Metric format
HyperOptimizer collects metrics from stdout lines that match the hpo.metrics.<key>=<json> format.
Format
hpo.metrics.<key>=<json>
- Name
hpo.metrics.- Type
- prefix
- Description
Required prefix. The collector ignores lines without it.
- Name
<key>- Type
- string
- Description
Metric name, such as
sharpe,loss, ormax_drawdown.
- Name
<json>- Type
- JSON value
- Description
JSON-serializable value produced by your program.
Valid values
Use JSON numbers, strings, booleans, arrays, or objects. Numeric objective metrics are the most useful for optimization.
hpo.metrics.loss=0.182
hpo.metrics.accuracy=0.94
hpo.metrics.valid=true
hpo.metrics.notes="completed"
Examples
import json
def emit_metric(key, value):
print(f"hpo.metrics.{key}={json.dumps(value, default=str)}")

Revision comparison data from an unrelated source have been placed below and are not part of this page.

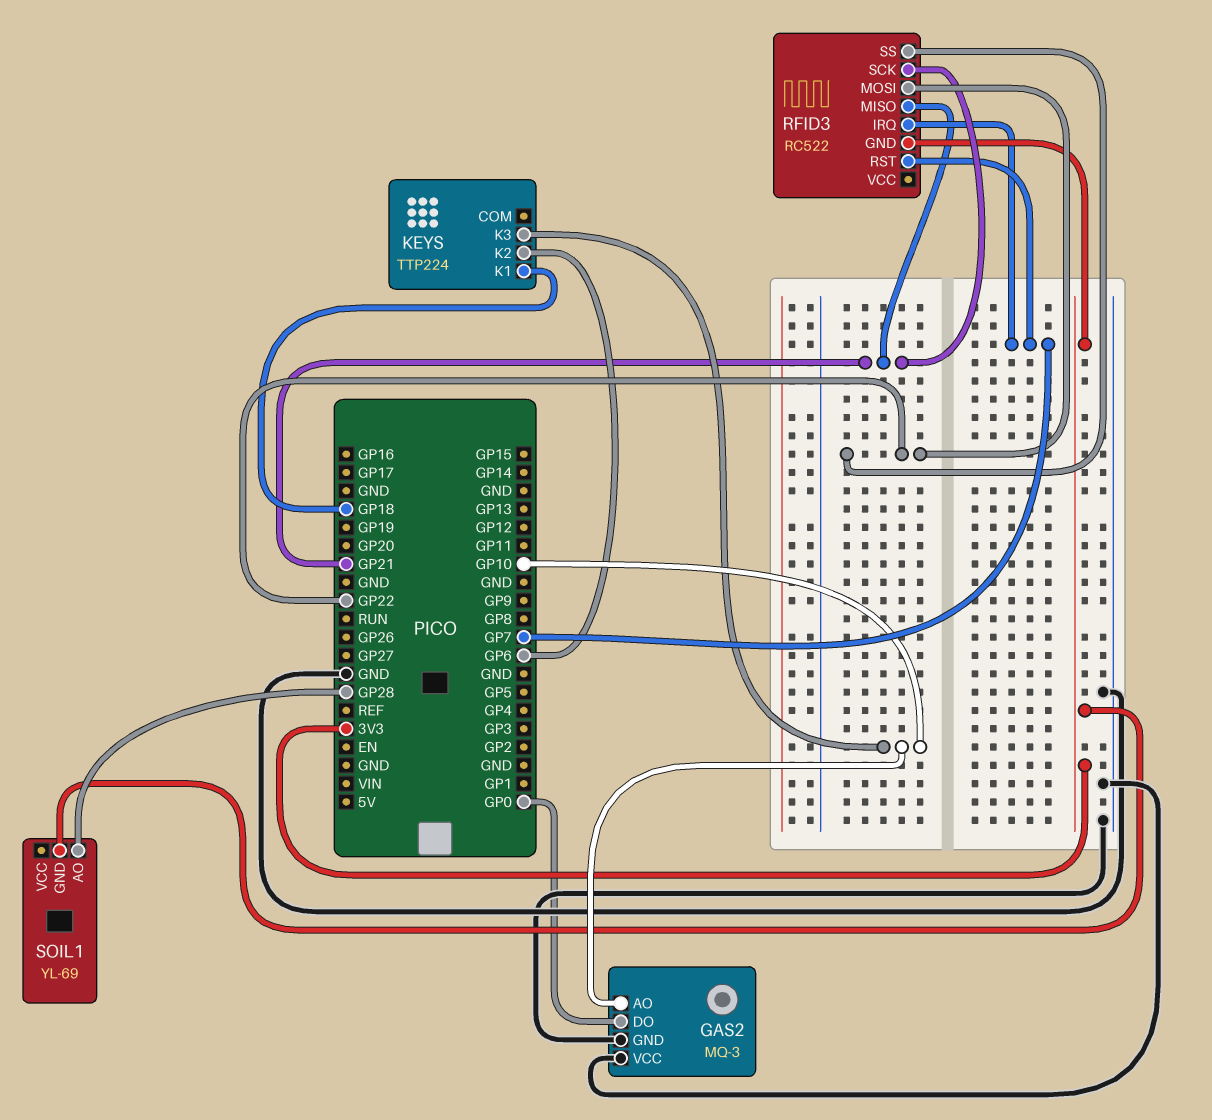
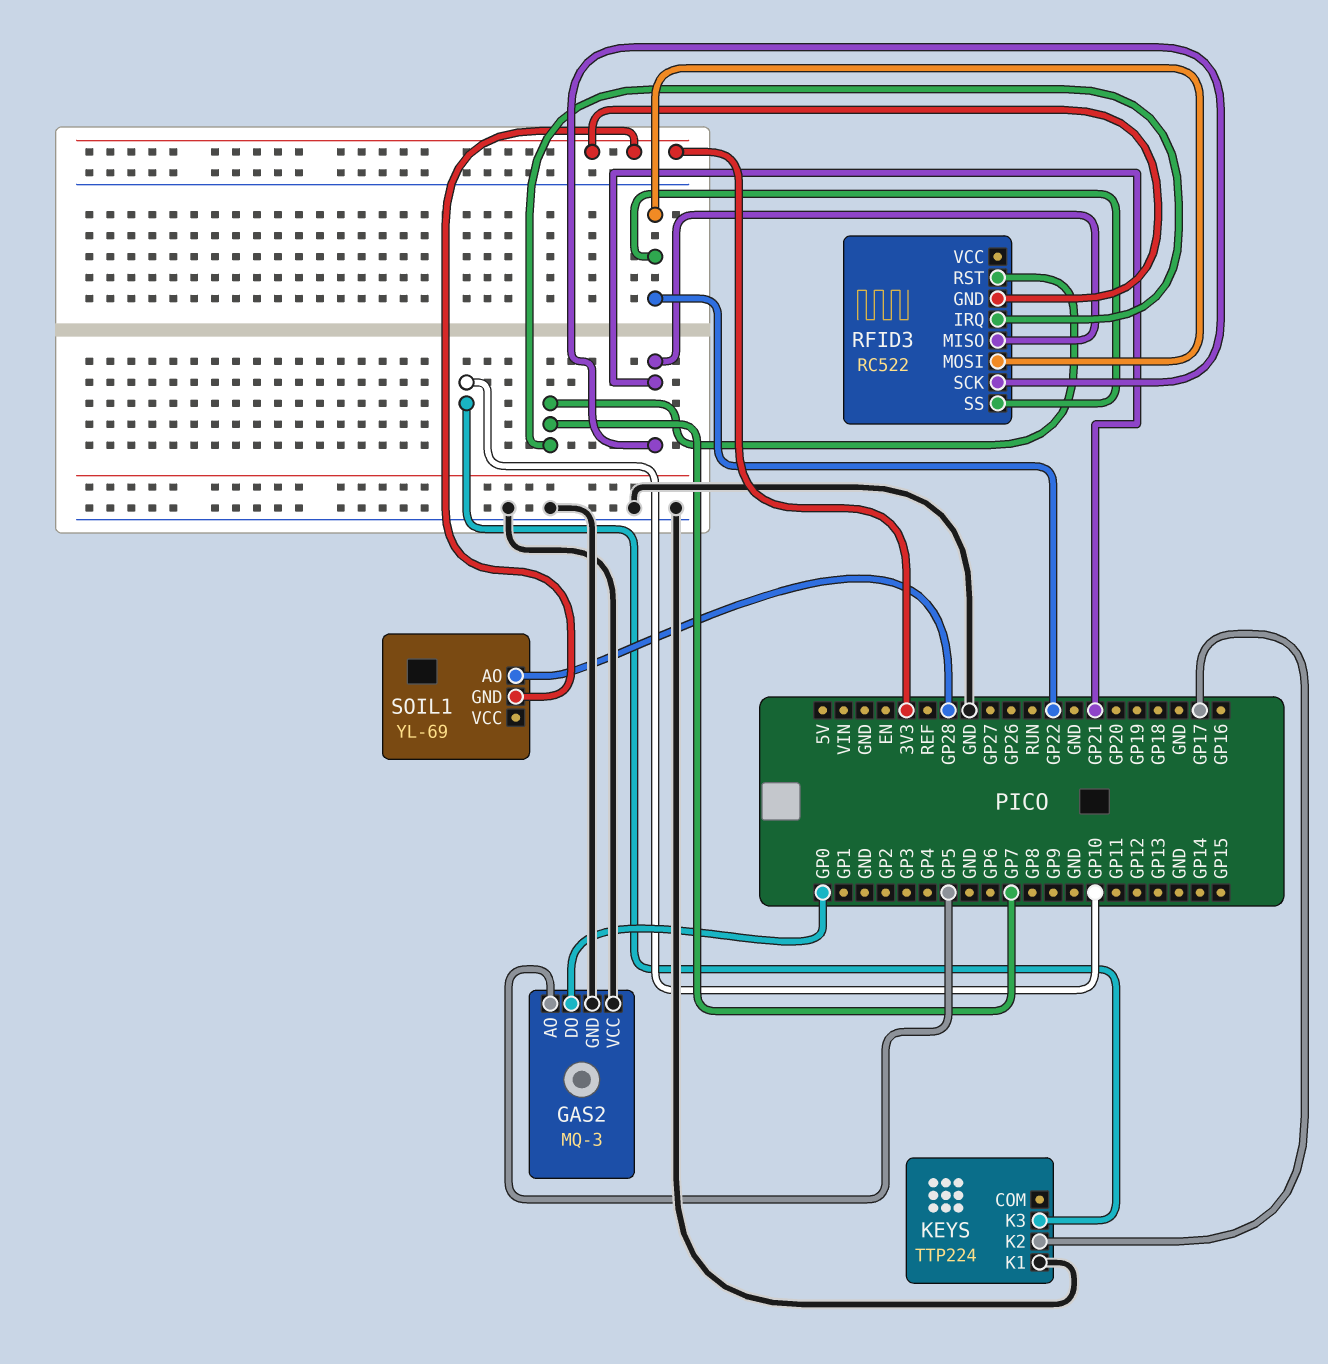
GAS2 pin AO: GP10 -> GP5
KEYS pin K1: GP18 -> GND
KEYS pin K2: GP6 -> GP17

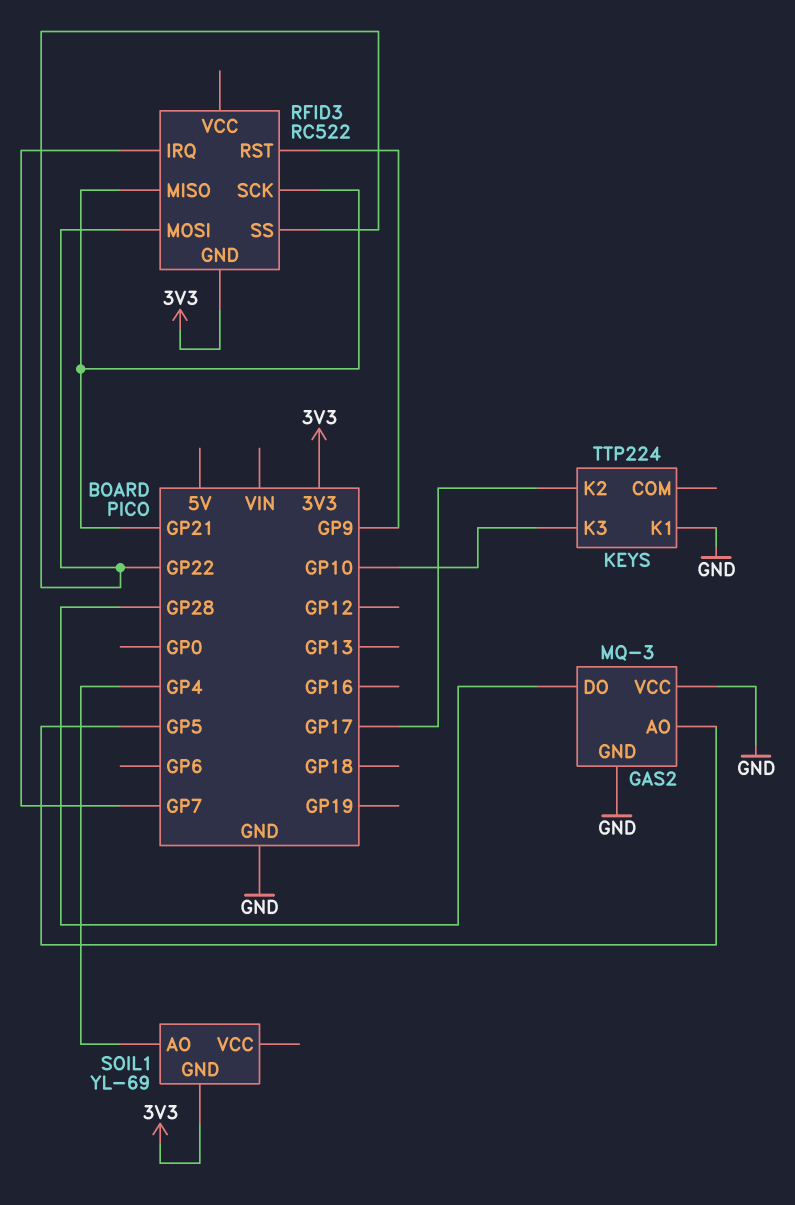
GAS2 pin DO: GP0 -> GP28
RFID3 pin RST: GP7 -> GP9
SOIL1 pin AO: GP28 -> GP4

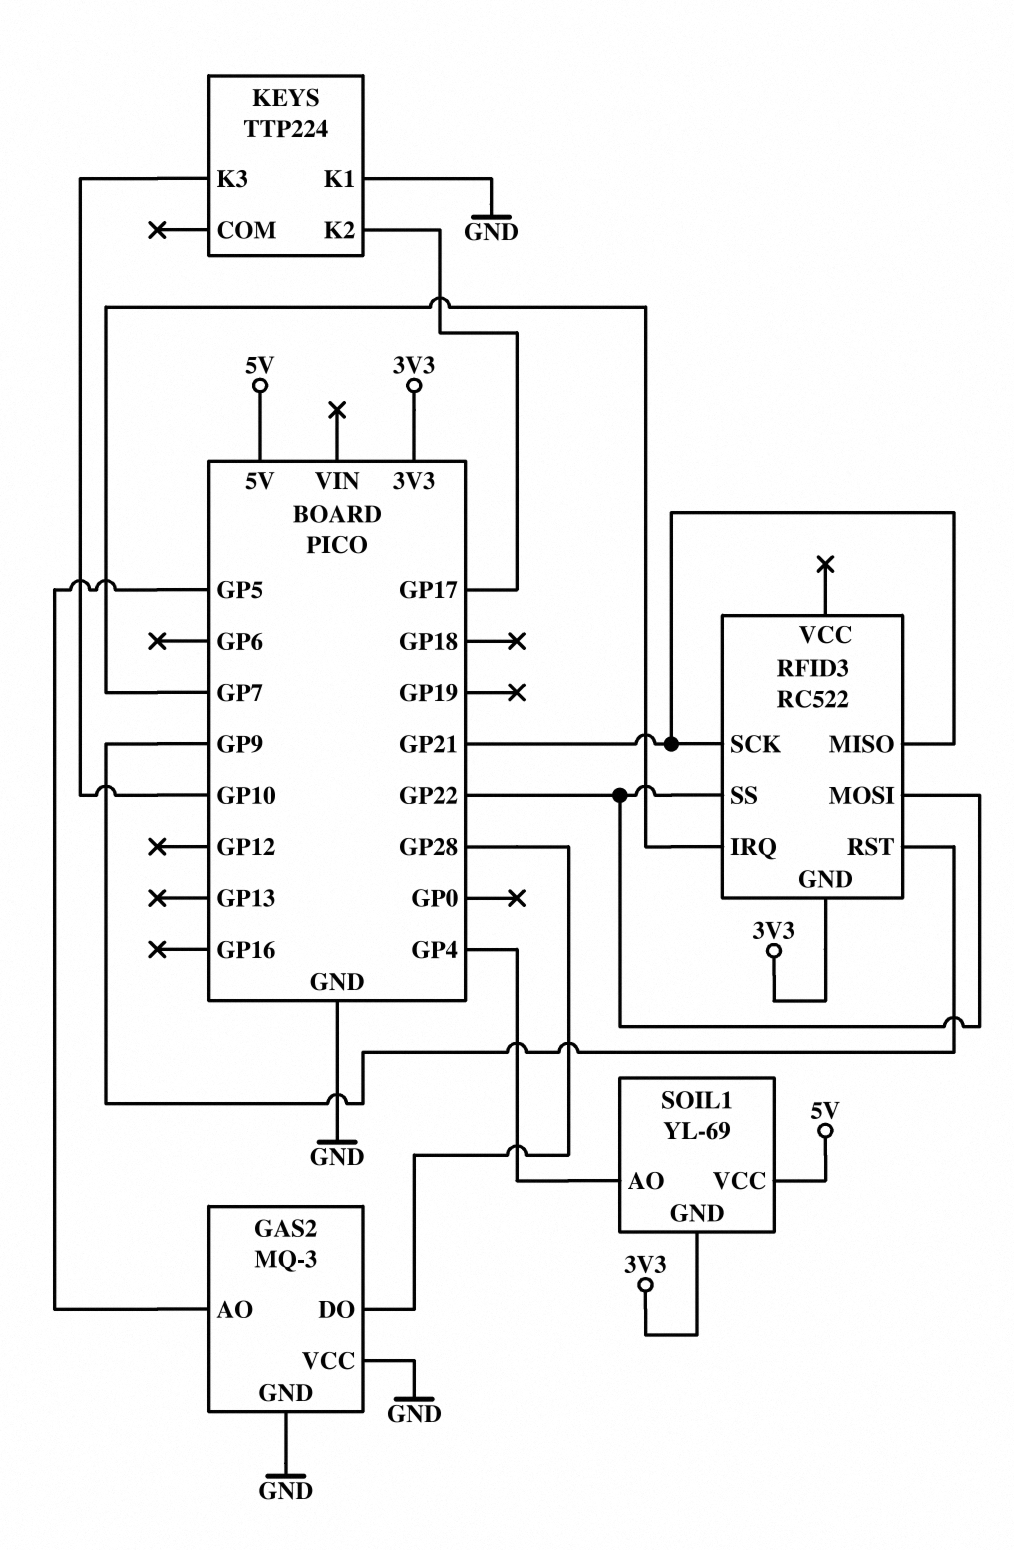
SOIL1 pin VCC: none -> 5V

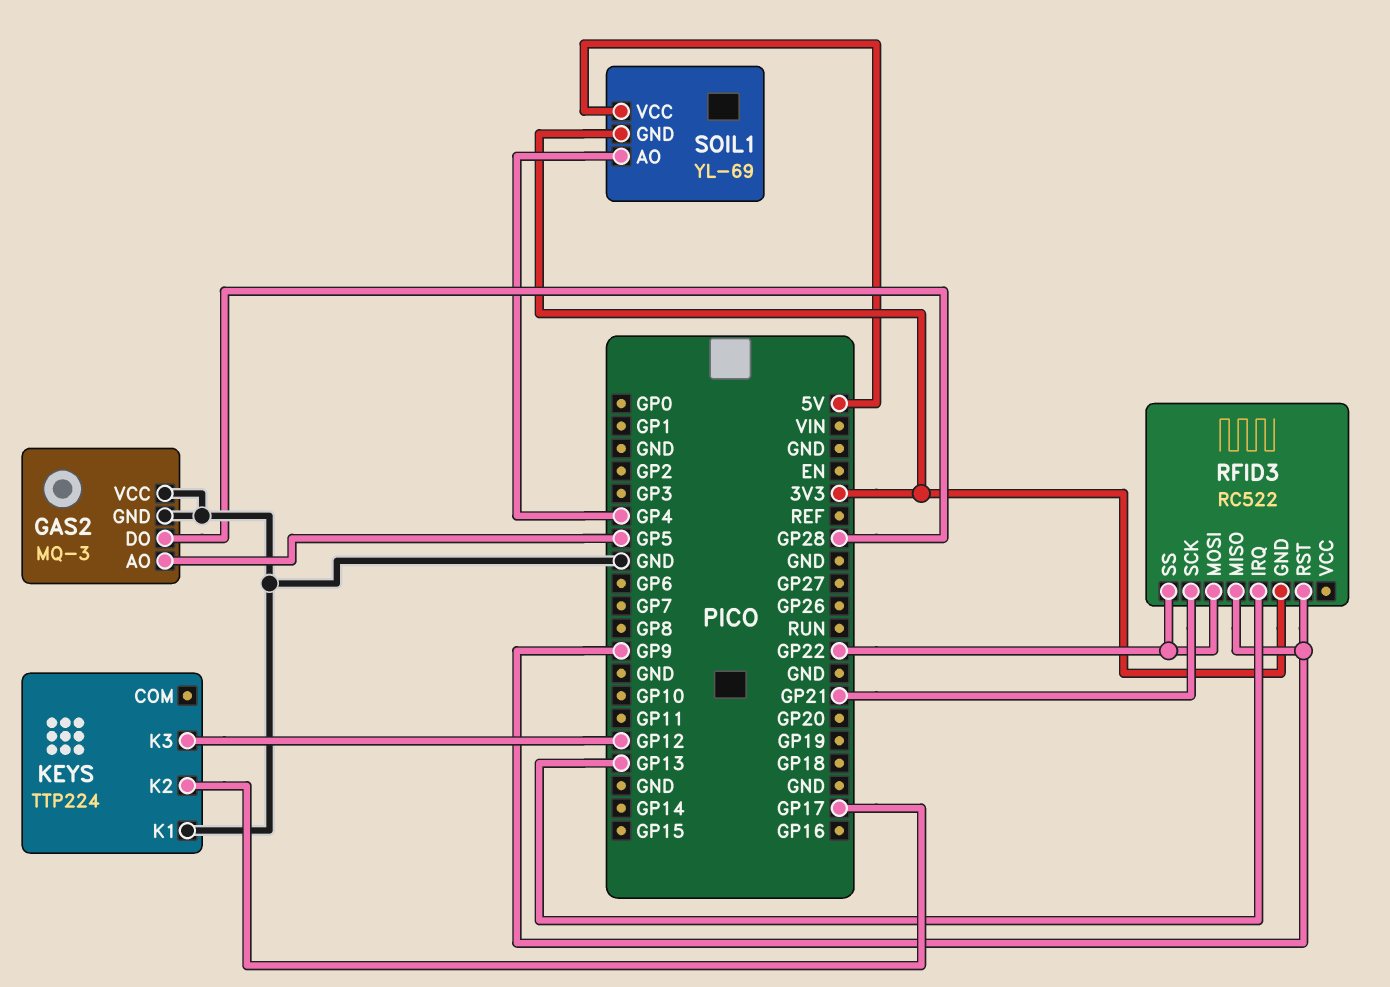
KEYS pin K3: GP10 -> GP12
RFID3 pin IRQ: GP7 -> GP13
RFID3 pin MISO: GP21 -> GP9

emit_metric("objective", 0.84)
emit_metric("duration_seconds", 42.1)
stdoutcollected
hpo.metrics.objective=0.84
hpo.metrics.duration_seconds=42.1
hpo.metrics.status="completed"
Common mistakes
Missing prefix
metrics.loss=0.2 will not be collected. Use hpo.metrics.loss=0.2.
Invalid JSON
hpo.metrics.loss=nan is not valid JSON. Convert special values before printing.
Wrong objective name
If the dashboard expects sharpe, printing sharp will not satisfy the objective.
Only writing files
Writing metrics to a JSON file is not enough for collection. Print them to stdout.